Three years later, Richey set a women's international light plane record of 100 kilometers traveled in 55 minutes. As a co-pilot in the Bendix race that same year with Amelia Earhart, she secured the women's light plane altitude record. During World War II, Richey became the first female pilot from Pittsburgh, Pennsylvania at the war front in Europe.

Formative years
Born in McKeesport, Pennsylvania on November 21, 1909, Helen Richey was a daughter of Joseph Burdette Richey (1865-1947), the superintendent of schools in McKeesport from 1902 to 1935, and Amy Seal (Winter) Richey (1872-1943). She and her siblings, Dewayne Greenwood Richey (1892-1940), Amy Lucile (Richey) Gamble (1893-1977), Martha (Richey) Smith (1900-1981), and Joseph Winter Richey (1907-1976), spent many of their formative years in McKeesport.

A 1927 graduate of McKeesport High School, Helen Richey was one of the few girls in McKeesport who wore pants during her teen years. She learned how to fly a plane at age 20. Her father subsequently bought her a Bird plane when she obtained her pilot's license.

Aviation career
In December 1933 Richey partnered with another female pilot, Frances Marsalis, to set an endurance record by staying airborne for nearly 10 days over Miami, Florida, with midair refueling. Their aircraft was a Curtiss Thrush, named "Outdoor Girl" after its sponsor, a cosmetics brand. Marsalis had previously set an endurance record the previous year with Louise Thaden in another Thrush.  The refuelling was achieved by opening the central hatch, grabbing a dangling hose out of a Curtiss Robin and shoving it into the gas tank, which Richey likened to "wrestling with a cobra in a hurricane". Marsalis was killed during the 1934 Women's Air Meet in Dayton.

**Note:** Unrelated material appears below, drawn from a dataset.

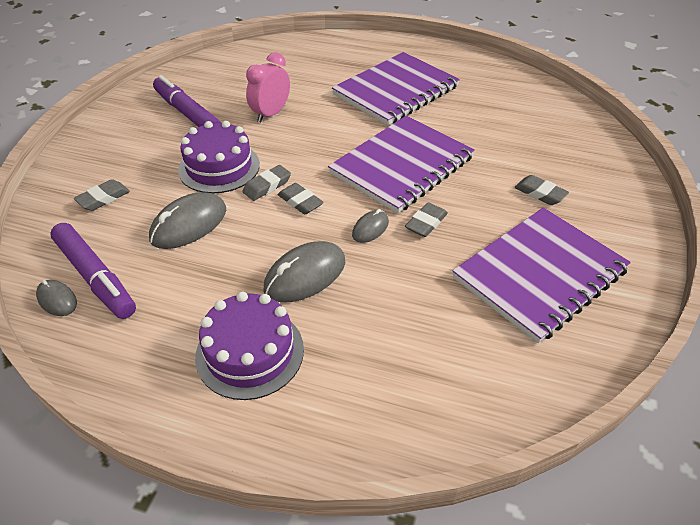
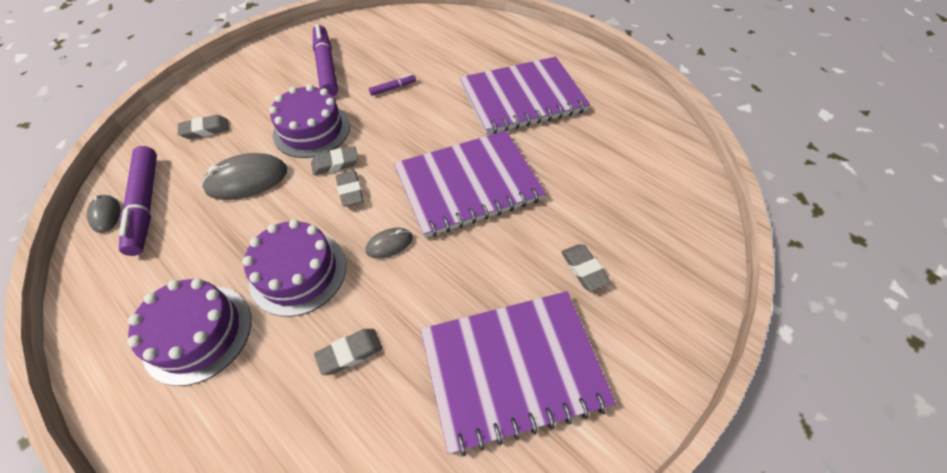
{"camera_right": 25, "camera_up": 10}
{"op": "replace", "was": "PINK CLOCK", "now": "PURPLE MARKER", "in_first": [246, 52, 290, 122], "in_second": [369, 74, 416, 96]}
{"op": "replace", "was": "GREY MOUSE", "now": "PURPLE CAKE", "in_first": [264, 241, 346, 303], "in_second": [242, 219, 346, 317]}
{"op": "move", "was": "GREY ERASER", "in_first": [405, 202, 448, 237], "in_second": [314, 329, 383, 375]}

In 1934 Richey won the premier air race at the first National Air Meet for women in Dayton, Ohio. Also in 1934, Central Airlines, a Greensburg, Pennsylvania–based carrier that eventually became part of United Airlines, hired Richey as a pilot; she made her first regular civil flight with them on December 31, taking a Ford Trimotor on the Washington to Detroit route. She eventually was forced to step down from the cockpit by the all-male pilots union.

In May 1936, Helen Richey, flying a light plane, set an international altitude record for aircraft weighing under . She reached  during a flight from Congressional Airport to Endless Caverns Airport in New Market, Virginia. Richey flew the same plane that Benjamin King had flown to break the record previously.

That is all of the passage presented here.